Only this morning – and it seemed a hundred years ago – they had marched into Mons and into the bustle of the Saturday market that filled the Grande Place and spilled over into the streets around. In appointing this rendezvous it had not occurred to the Army to enquire if the streets would be clear. But the Fusiliers were not complaining and nor, apparently, were the citizens of Mons. The Tommies piled arms, balancing rifles together in threes, sat down on the sun-warmed cobblestones round the edge of the square, and prepared to enjoy themselves. Soon their rations were dished out. There was fresh bread – a large loaf to four men – and a tin of food between two. They were mysterious tins, innocent of labels and so battered and rusted that some Tommies loudly speculated on the probability that they came from some long-forgotten store left over from the Crimean War. It was literally pot luck. Some got sliced bacon, others got pilchards or herring and a few were surprised to find that their dinners consisted entirely of apple-dumpling.

It was lucky that appetites had been sharpened by the march for there was more, much more, to come. The market crowds vied with each other to shower the Tommies with eatables that were a distinct improvement on the Army’s fare. There were apples, pears, and greengages by the bushel. There were lumps of tasty sausage, great hunks of cheese, rounds of country bread thick with fresh butter. What the soldiers could not consume on the spot they stowed into their packs as welcome insurance against future hunger pangs.

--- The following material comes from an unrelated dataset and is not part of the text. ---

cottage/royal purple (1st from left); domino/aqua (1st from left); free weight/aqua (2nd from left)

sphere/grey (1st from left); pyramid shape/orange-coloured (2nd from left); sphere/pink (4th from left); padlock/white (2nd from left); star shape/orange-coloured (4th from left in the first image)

It was a long halt. Young Bill Holbrook, the Colonel’s servant, made a token appearance at the restaurant where the officers were lunching and then, knowing that if he were missed he would be assumed to be with the Colonel, he set off with his mate for a stroll around the town. They had a most enjoyable time. They were hauled into cafés and treated to beer. They were lavished with fruit, with flowers, with sweets, cigars, cigarettes. A barber rushed from his shop to intercept them and almost frog-marched them inside for free haircuts. They were kidnapped by a teacher at a school for young ladies who entertained them to tea and polite English conversation, with much round-eyed giggling from her pupils. And they returned not a moment too soon, for they were just in time to slip into their places as the Battalion formed up to march through Mons to Nimy and on to its place on the bank of the wide Mons-Condé canal. Somewhere on the other side of it, so they said, were the Germans.

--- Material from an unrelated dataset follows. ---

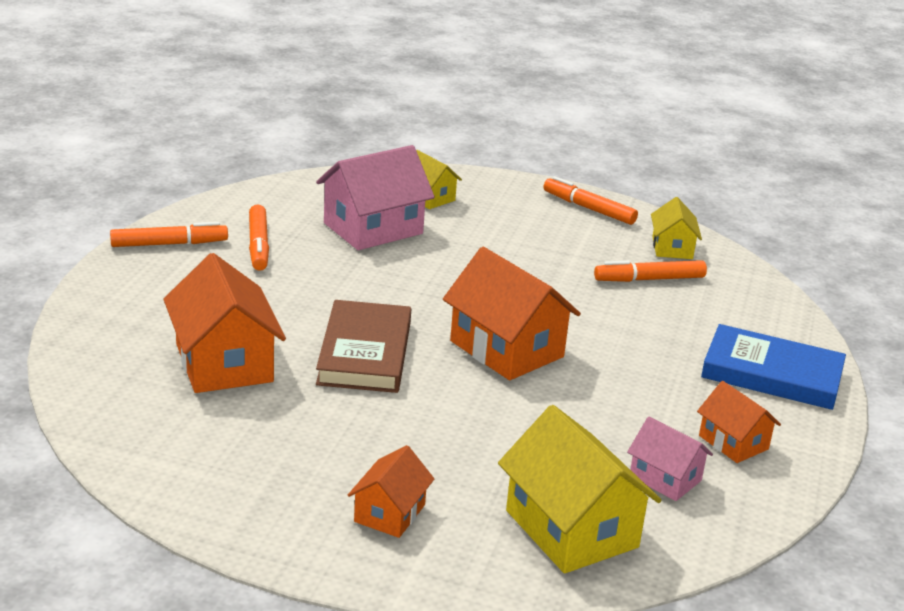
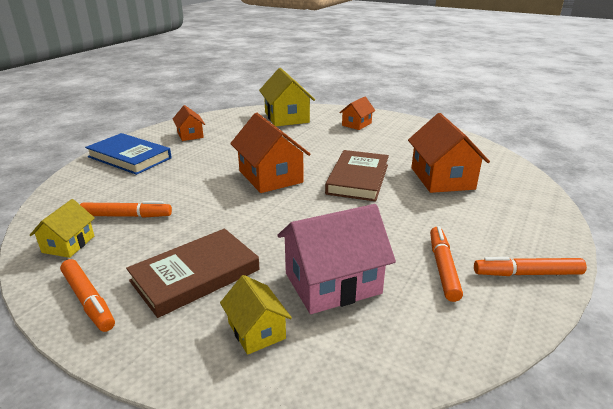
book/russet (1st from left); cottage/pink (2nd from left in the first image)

Now they were waiting, watching, listening. But there was nothing to see but the vague bulk of a bridge against the inky black of the night and nothing to be heard but the occasional cry of a night bird, the whistle of a distant train, and now and again the murmur of an officer’s voice as he made his rounds.

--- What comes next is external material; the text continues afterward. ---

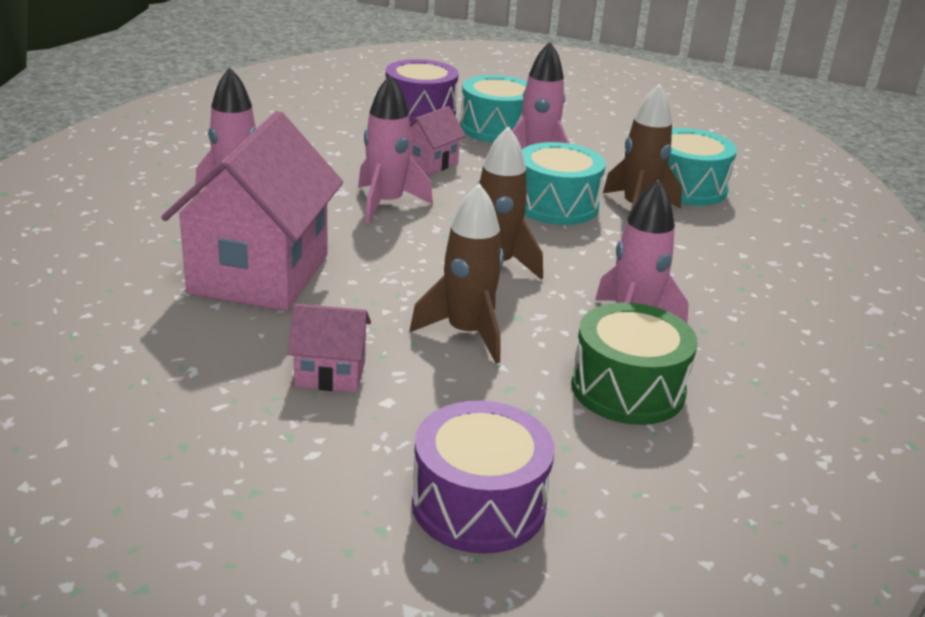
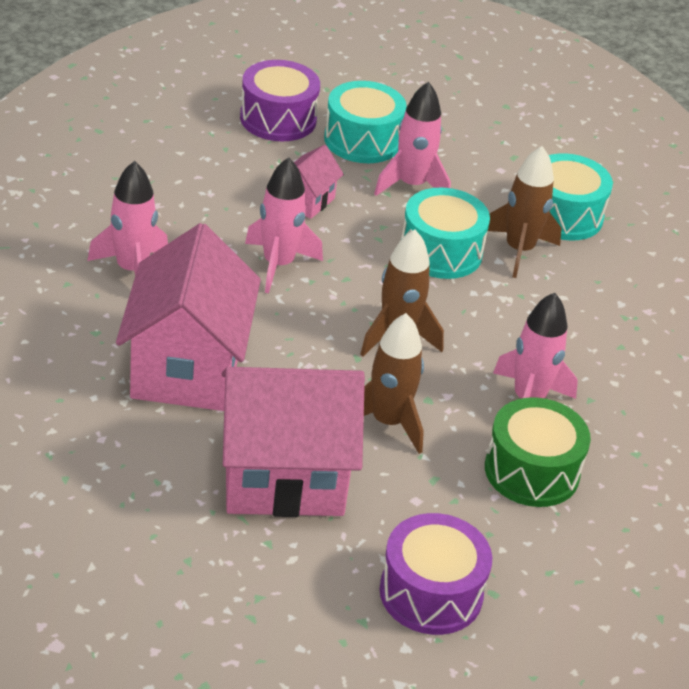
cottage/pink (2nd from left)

Some distance to the rear – and it was just as well, for the sound of his fury would have roused any Germans within a mile of him – another officer, also on his rounds, was giving a subordinate the sharp edge of his tongue in tones that were anything but gentle. This unfortunate Lieutenant had been ordered to set up four outposts to cover the approaches to their makeshift camp in case the enemy surprised them in the hours of darkness. Three were in position when the Major made his rounds. The fourth was not and he wished to know the reason why. The answer came glibly enough from a subaltern whose polite deference was tinged with the merest suggestion that it was plain for all to see.

‘I’m sorry, Sir. I didn’t think it necessary to post one. The enemy would hardly come from that direction. It’s private property, Sir.’

At the end of a nasty five minutes, still smarting from the indignity of having been called a dunderhead and brusquely reminded that he was engaged in war and not in a game of hopscotch, the Lieutenant hurried off to make amends and soon a corporal and four men marched into the grounds of a large villa to keep watch through the night. The Major checked on them himself and warned them to keep a sharp look-out, to show no lights and to make no sound.

But for many miles behind, the night was astir with noise and movement, with the marching of feet, the jingle of harness and the rumble of wheels as the troops and the guns were pushed at a spanking pace towards Mons. The infantry stopped at dusk to bivouac where they could and snatch a few hours’ rest. The gunners kept going, for the guns were badly needed.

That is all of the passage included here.